The shortest freedom
Exactly one year ago, on January 12, 2006, Mehmet Ali Agca was released from prison under parole. The reason for which he spent the preceding 25 years in jail was a very memorable one: The attempt to kill Pope John Paul II in Rome.
His life before that episode was really a criminal one. He was trained by organizations such as the Popular Front for the Liberation of Palestine (PFLP) in Syria; also, smuggling in the border between Turkey and Bulgaria was one of his main occupations.
Before trying to kill John Paul II, this individual was recruited on an organization called Bozkurtlar (Gray Wolves), which is an extreme-right group in Turkey that has as main ideology to unite all the Turkic nations (mostly located in Central Asia) as the "Great Turkish Empire". Not surprisingly, the founder of this movement, Alparslan Türkes, is known to be an admirer of Hitler and his ideologies (I wonder if he knows that the nazi regime didn't like Turkish people as well).
During his time with the Bozkurtlar in 1979, Agca assassinated an editor of a left wing newspaper. He got imprisonment for life, but escaped the jail and fled to Bulgaria and, after some time going from one place to another, he ended up in Rome to perform the assassination of the Pope.
The reasons that drove him to attempt to kill the Pope are still unclear (and will probably remain like that); some theories suggest that he was paid by Turkish mafiosos to do so. Other ideas have to do with a supposed relationship between Agca and the Russian KGB. However, he attempted the assassination on May 13, 1981, at St. Peter's Square. The result: the Pope was wounded with four bullets, and Agca arrested by the Italian police and sentenced to life imprisonment (for the second time).
During Agca's second life-imprisonment term, John Paul II, who survived the assassination attempt against him in 1981, forgave Agca and actually founded some type of 'friendship' with him and his family.
He was released from prison in 2006 after being pardoned by Italian authorities, action that the Turkish authorities didn't like. Eight days after that, on January 20, the Turkish justice determined that the time he spent in prison in Italy didn't substitute his term still pending in Turkey, so he was returned to jail.
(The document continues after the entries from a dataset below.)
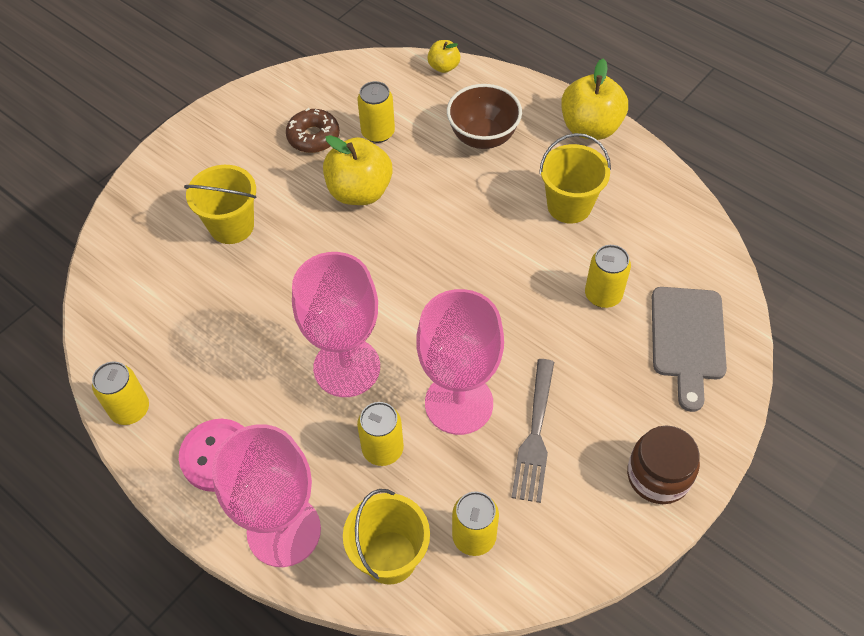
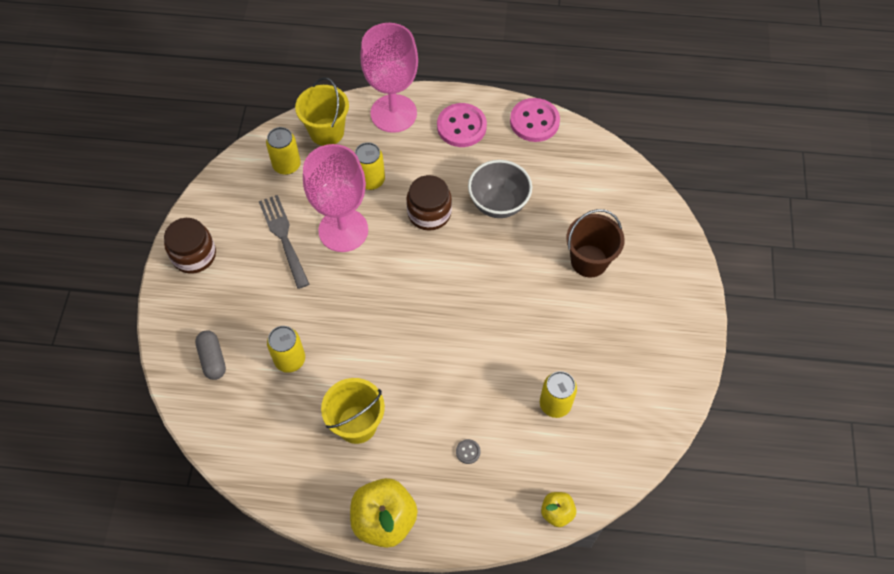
camera: 145 degrees right, 5 degrees up
(130, 409) = (534, 121): yellow can -> pink button
(231, 226) = (589, 261): yellow bucket -> brown bucket
(264, 334) = (498, 204): none -> grey bowl
(313, 137) = (601, 369): brown donut -> none
(347, 367) = (429, 213): pink goblet -> brown jar
(359, 192) = (524, 341): yellow apple -> none
(483, 137) = (468, 452): brown bowl -> grey button
(688, 339) = (212, 359): grey cutting board -> grey capsule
Regardless of the fact that John Paul II forgave him, my opinion is that the Turkish authorities acted very quick and wisely to get him back to prison to pay for his previous crimes. I think that it's good to have individuals like Agca in jail; after all he has demonstrated through his life being a ruthless assassin, an individual who is not able to contribute anything positive to society. People like him tend to keep the same attitudes and as such they only represent a danger for decent societies, it's better to keep them safe on the dark.